Before following the steps below, download and install each component of the TICK stack.
Understand how Telegraf writes data to InfluxDB
Once Telegraf is installed and started, it will send system metrics to InfluxDB by default, which automatically creates a ‘telegraf’ database.
The configuration file for Telegraf specifies where metrics come from and where they go (inputs and outputs). In this example, we’ll focus on CPU data, which is one of the default system metrics generated by Telegraf. For this example, it is worth noting some relevant values:
[agent].interval- declares the frequency at which system metrics will be sent to InfluxDB.
[[outputs.influxdb]]- declares how to connect to InfluxDB and the destination database, which is the default ‘telegraf’ database.
[[inputs.cpu]]- declares how to collect the system cpu metrics to be sent to InfluxDB. Enabled by default.
For details about the configuration file, see Getting started with Telegraf.
Query data in InfluxDB
As reviewed above, Telegraf is sending system data, including CPU usage, to InfluxDB. There are two ways you can query your InfluxDB data:
- In Chronograf with the Data Explorer. Use the builder to select from your existing data and allow Chronograf to format the query for you. Alternatively, manually enter and edit a query. You can move between using the builder and manually editing the query.

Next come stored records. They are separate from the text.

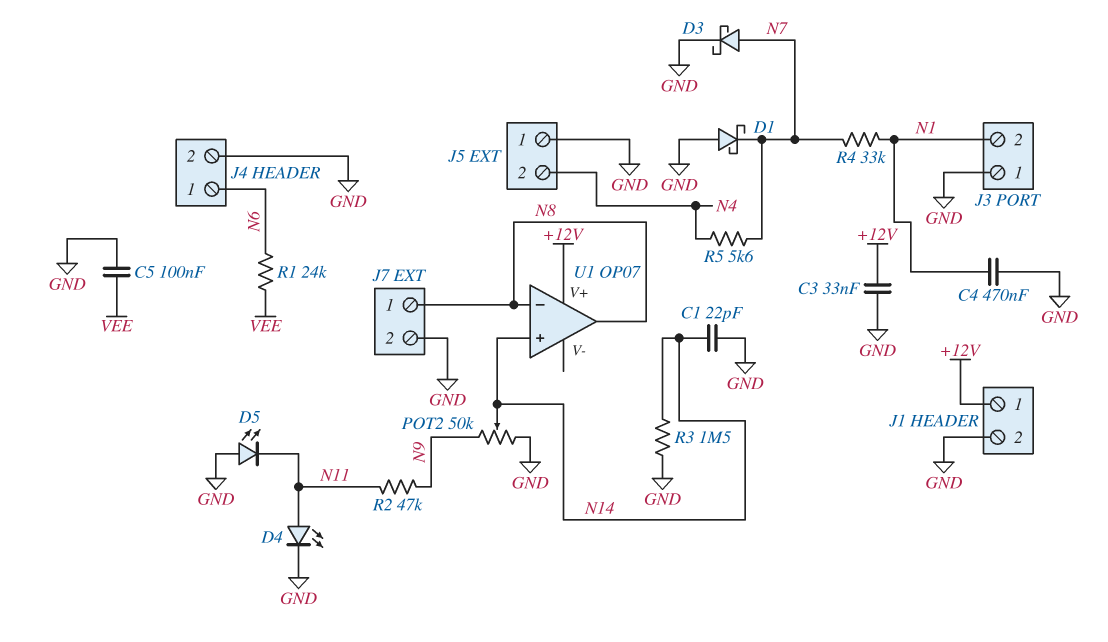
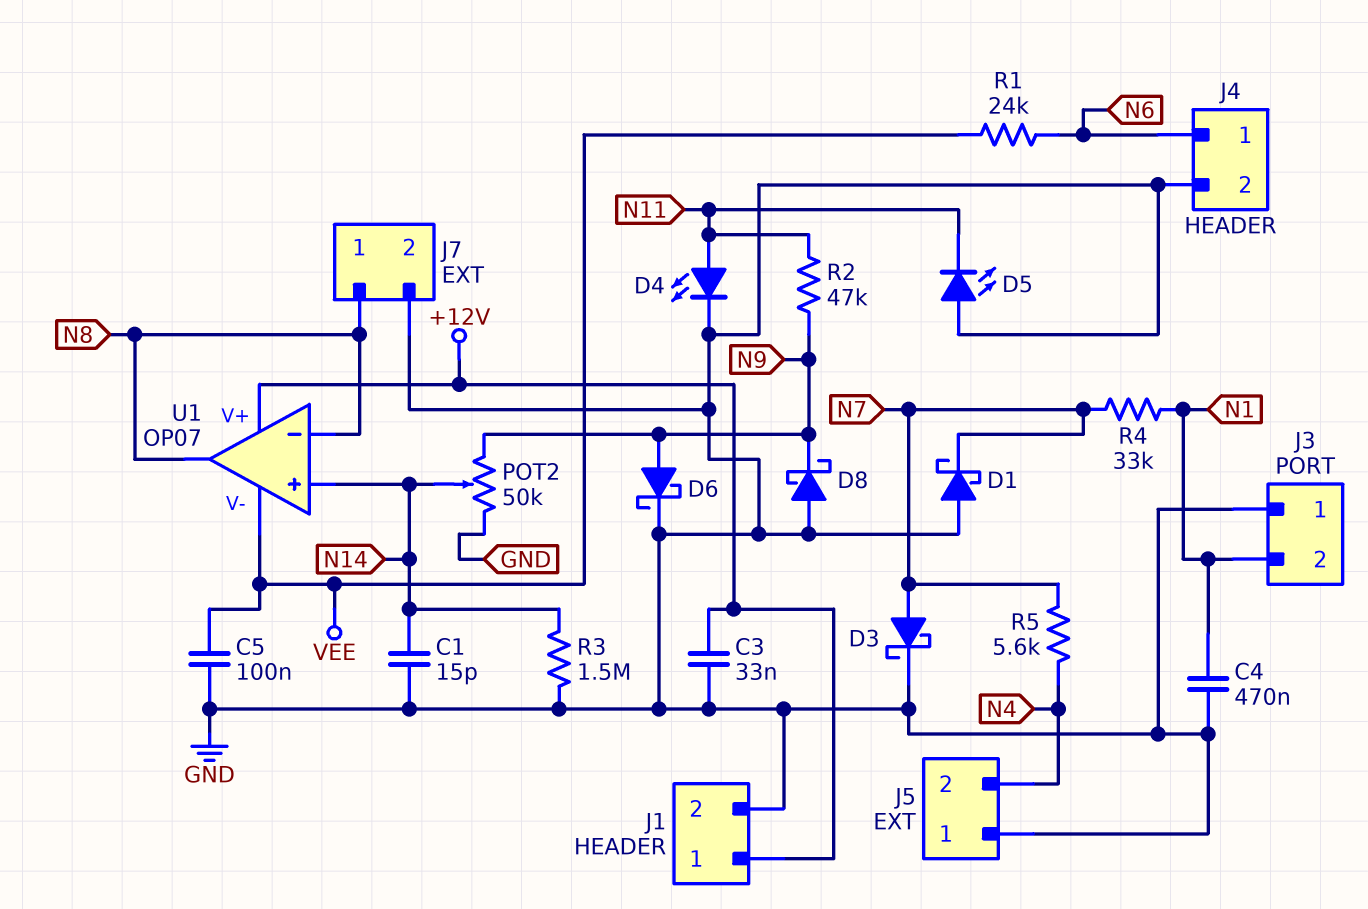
C1: 22pF (GND, N14) -> 15pF (GND, N14)
D6: none -> schottky (A N9, K GND)
D8: none -> schottky (A GND, K N9)
U1 pin V-: none -> VEE

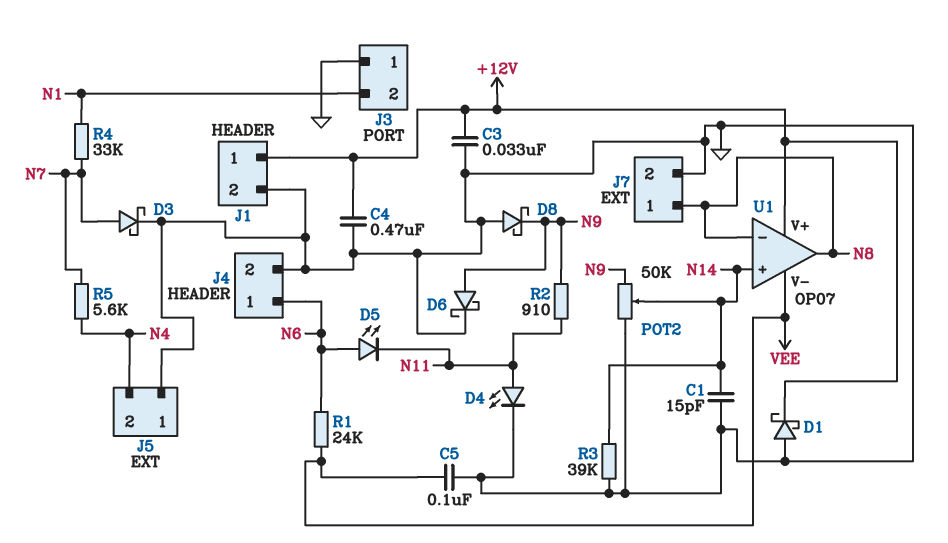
C4: 470nF (GND, N1) -> 470nF (+12V, GND)
D1: schottky (A GND, K N7) -> schottky (A GND, K +12V)
D5: LED (A GND, K N11) -> LED (A N6, K N11)
R2: 47k (N9, N11) -> 910 (N9, N11)
R3: 1.5M (GND, N14) -> 39k (GND, N14)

- Using the command line interface.
SELECT "usage_system", "usage_user" FROM "telegraf"."autogen"."cpu" WHERE time > now() - 30m
Visualize that data in a Chronograf dashboard
Create an alert in Kapacitor based on that data
Since InfluxDB is running on
localhost:8086, Kapacitor finds it during start up and creates several subscriptions on InfluxDB. These subscriptions tell InfluxDB to send all the data it receives from Telegraf to Kapacitor.
For step-by-step instructions on how to set up an alert in Kapacitor based on your data, see Creating Chronograf alert rules.